From the table, we can see that the $MRR_{10}$ increases significantly as the scale number changes from 1 to 7. Then, it generally stays the same. This reveals that multi-scale transaction data can facilitate future predictions. As the scale number is large, the expression ability of some scales becomes the same. Thus, the indicator does not improve. From the column of scale lists, we can get several recurring scales, which are 1 mon, 1 d, 2 h, 10 m, etc. Observing the MSGraph-5 to MSGraph-7, we can find the scale list contains both low and high frequency data, which indicates the combination of long-term and short-term data can substantially enhance the prediction results. This finding also offers a novel perspective on the field of study.

4.5.3.   Selection of balance parameter $\alpha$

The parameter $\alpha$ in formula (3.11) is used to balance the regression loss and the ranking loss. This value can also affect the performance of our proposed model. In Section 4.2, this parameter is set to 4. This section will put forward the selection of this parameter. Following the previous studies ^[5], we tune $\alpha$ within the set [0.1, 0.2, 0.4, 0.5, 1, 2, 3, 4, 5, 6, 7, 8, 9, 10] with the other hyperparameters fixed. $\alpha < 1$ indicates that the regression loss dominates the model training, while $\alpha > 1$ means ranking loss accounts for a large proportion. The prediction results with metrics $MRR$ and $Pre$ are shown in Figure 9. The results show that the indicators improve first and then decline with $\alpha$ changes. When it comes to 3–5, we can get relatively good results. For $MRR20$ and $Pre10$, $\alpha = 5$ yielded the optimal results, while for the rest of the indicators, $\alpha = 4$ is the best. Thus, we selected $\alpha = 4$ as the optimal value in Section 4.2.

5.   Conclusions

Indices recommendation is a long-standing topic in stock market investment. Improving the prediction performance of future trends is a central issue. This paper focuses on the impacts of different scales of transaction data on the prediction result. The contributions of this article are as follows. First, the MSGraph framework is proposed, which considers both index aggregation and scale aggregation. Second, the data synthesis and index aggregation are detailed. Third, the scale graph attention network is proposed to model the multi-scale correlations, where each scale is regarded as a node. In the experiment, 60 Chinese stock market indices are used to demonstrate its effectiveness, and the effects of different model components are analyzed.
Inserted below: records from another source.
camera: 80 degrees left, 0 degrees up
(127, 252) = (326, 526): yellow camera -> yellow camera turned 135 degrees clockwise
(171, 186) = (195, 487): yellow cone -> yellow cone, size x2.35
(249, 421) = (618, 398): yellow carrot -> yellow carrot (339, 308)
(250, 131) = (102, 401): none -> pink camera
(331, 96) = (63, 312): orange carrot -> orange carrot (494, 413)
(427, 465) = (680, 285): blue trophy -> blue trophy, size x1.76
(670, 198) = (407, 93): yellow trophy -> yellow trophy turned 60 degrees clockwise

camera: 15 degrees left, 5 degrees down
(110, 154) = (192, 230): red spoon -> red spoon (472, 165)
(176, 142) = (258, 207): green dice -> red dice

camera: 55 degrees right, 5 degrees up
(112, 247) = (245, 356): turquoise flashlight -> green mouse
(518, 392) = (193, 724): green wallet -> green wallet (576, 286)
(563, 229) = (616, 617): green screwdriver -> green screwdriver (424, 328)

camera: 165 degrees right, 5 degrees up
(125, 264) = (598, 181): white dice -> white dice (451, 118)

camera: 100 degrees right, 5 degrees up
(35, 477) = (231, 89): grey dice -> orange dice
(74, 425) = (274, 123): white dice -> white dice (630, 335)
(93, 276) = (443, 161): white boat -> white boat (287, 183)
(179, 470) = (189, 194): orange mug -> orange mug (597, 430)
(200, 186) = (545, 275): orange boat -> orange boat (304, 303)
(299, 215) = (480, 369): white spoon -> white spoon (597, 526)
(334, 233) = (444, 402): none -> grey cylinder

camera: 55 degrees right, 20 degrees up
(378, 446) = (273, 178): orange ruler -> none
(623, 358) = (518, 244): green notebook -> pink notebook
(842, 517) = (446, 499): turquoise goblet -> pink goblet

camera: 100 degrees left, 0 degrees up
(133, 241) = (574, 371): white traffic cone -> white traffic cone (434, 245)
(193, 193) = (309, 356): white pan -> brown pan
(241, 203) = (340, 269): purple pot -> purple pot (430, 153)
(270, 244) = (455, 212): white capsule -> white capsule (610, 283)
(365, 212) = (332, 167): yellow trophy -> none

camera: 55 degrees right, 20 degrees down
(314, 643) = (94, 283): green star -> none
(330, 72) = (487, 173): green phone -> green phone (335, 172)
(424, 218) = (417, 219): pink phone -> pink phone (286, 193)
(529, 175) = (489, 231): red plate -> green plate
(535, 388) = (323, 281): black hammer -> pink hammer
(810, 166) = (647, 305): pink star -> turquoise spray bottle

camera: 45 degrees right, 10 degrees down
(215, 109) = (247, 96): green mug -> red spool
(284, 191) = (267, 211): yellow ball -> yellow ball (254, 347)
The proposed MSGraph is the first study on correlations between different scales of transaction data. There are several future research directions. First, the LSTM is used as the sequence embedding model in our method. Currently, there are some more powerful sequence models that can be utilized, such as Transformer, Autoformer, etc. This part could be improved. Second, this article recommends profitable indices based on daily prediction results. Actually, investment returns are determined by both short and long-term prediction results. Redefining the prediction task and developing the trading strategy is a promising research direction. In addition, it would be interesting to learn more about how multi-scale historical data affects long-term prediction tasks.

Acknowledgments

This work was partially supported by the National Natural Science Foundation of China (61872439), the Key Science and Technology Program of Henan Province (212102210096, 222102210030).

Conflict of interest

The authors declare there is no conflict of interest.